Eileen Chang lived in Los Angeles during a tumultuous time for every aspect of her identity: an Asian woman in America. During the 1970s, the Vietnam War was in full swing, in addition to a re-awakened feminist movement begun by the likes of Gloria Steinem. There was racial prejudice against people of Asian descent simultaneously paired with a new love and appreciation for women’s bodies. In essence, Eileen Chang had to face the internal conflict that came with existing as someone with multiple identities that were at war with each other in the United States. Chang herself was already radical in terms of feminism, having openly discussed sex and female pleasure in her art and films; but American feminism did not always include all women. Feminism in the United States is arguably still struggling with the concept of intersectionality, which Eileen Chang fully existed in, because in the United States, she was “allowed” to celebrate her female identity but not her culture.

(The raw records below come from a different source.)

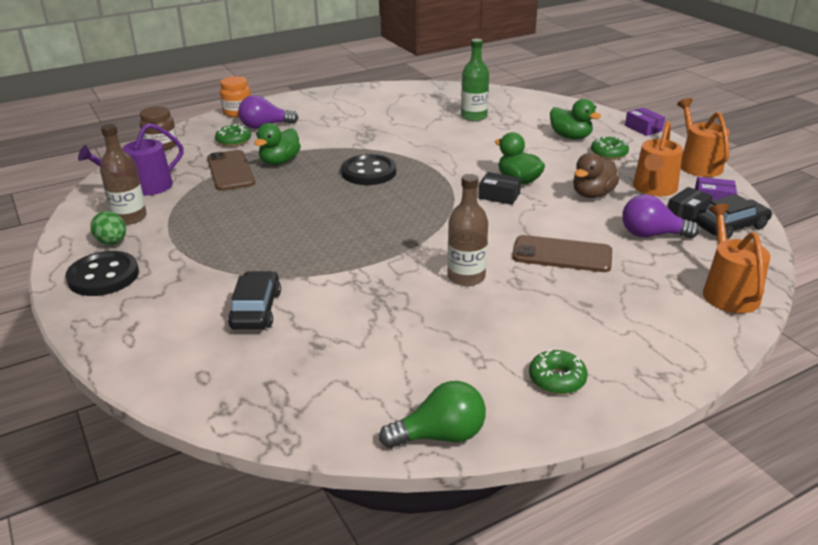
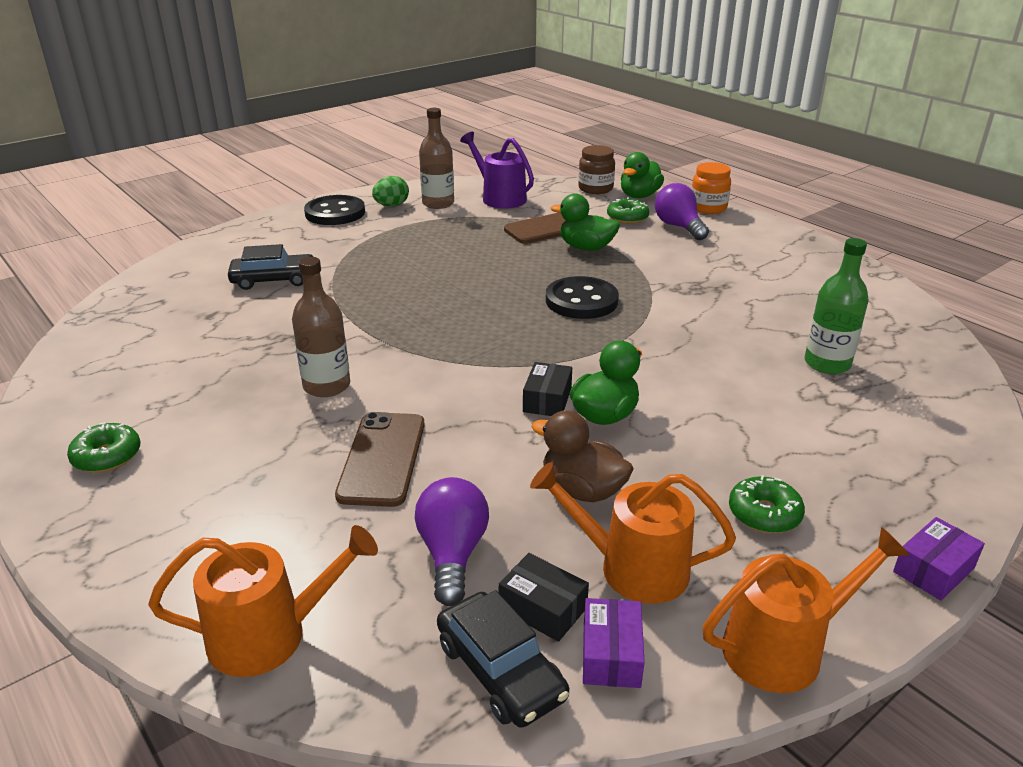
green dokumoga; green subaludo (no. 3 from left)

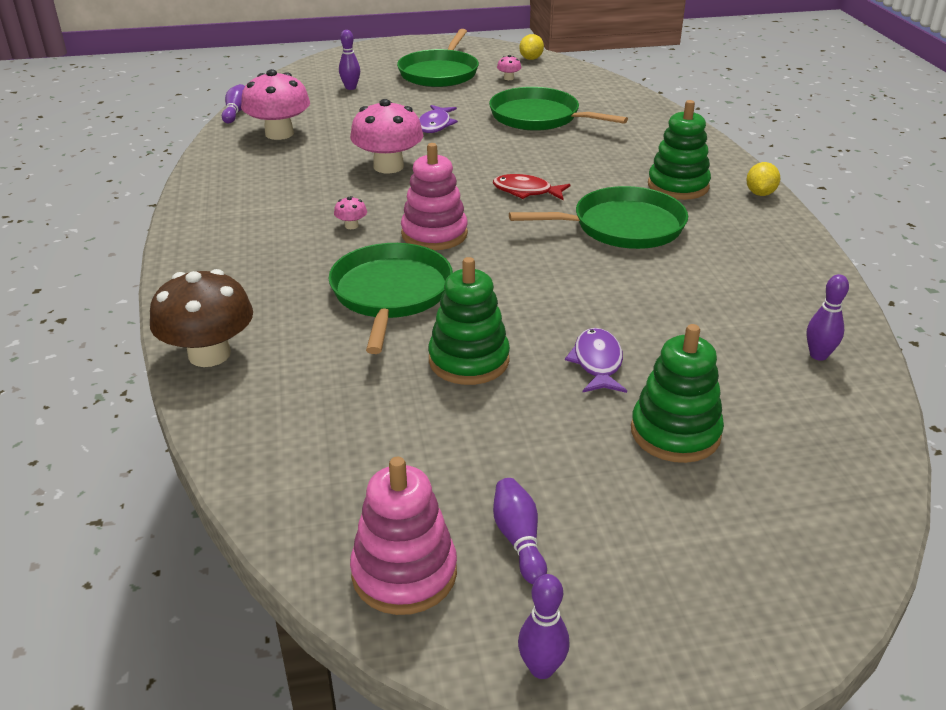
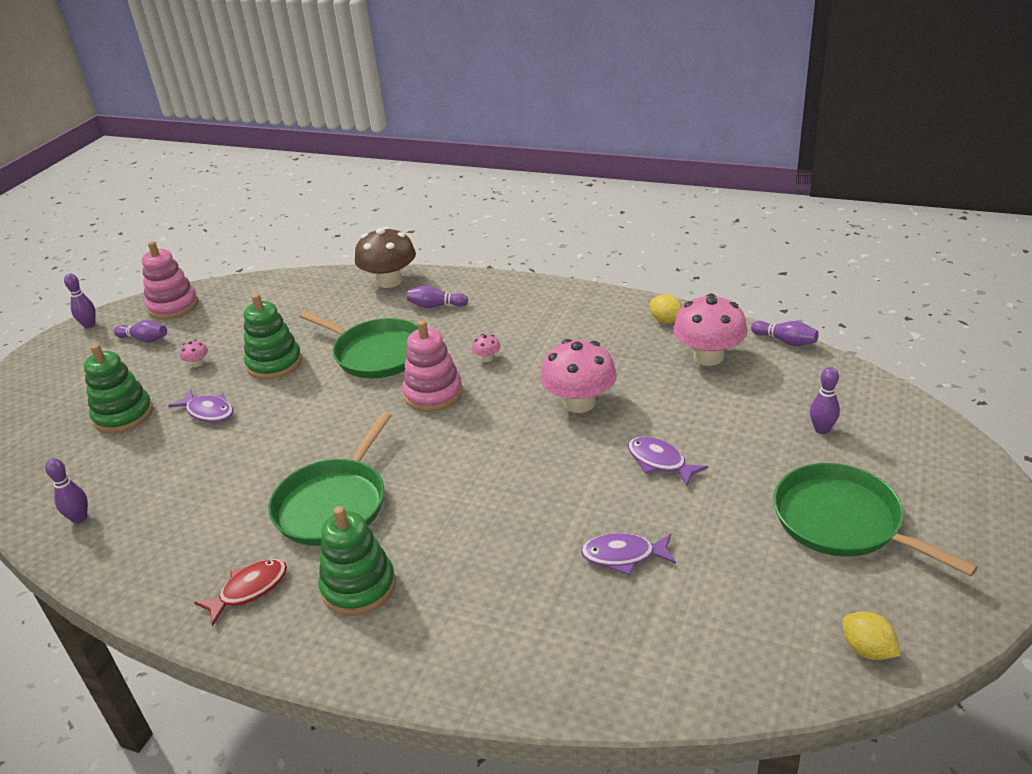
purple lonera (no. 2 from left); red lonera; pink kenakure (no. 1 from left); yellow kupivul (no. 1 from left);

The contemporary art and articles that I am including below illustrate the conflict that existed in the Chinese-American female identity from the 1970s until now. 
New York Times Article: Asian American Women Struggling to Move Past Cultural Expectations (January 23rd, 1994- The last year of Eileen Chang’s life)

According to this article, Asian-American women were commonly typecast as “passive and industrious,” and they were not expected to “express opinions,” as their primary function was just to serve the family unit. The clash between the often-desired family-centric lifestyle in China and American individualism played to the cultural conflict that Chinese-American women faced in the United States, and how both cultures categorized them as passive because of where they came from. Eileen Chang was anything but passive, and I believe that including this article in the exhibition demonstrates the climate and stereotypes that she was up against during her time in the United States. (New York Times: https://www.nytimes.com/1994/01/23/us/asian-american-women-struggling-to-move-past-cultural-expectations.html)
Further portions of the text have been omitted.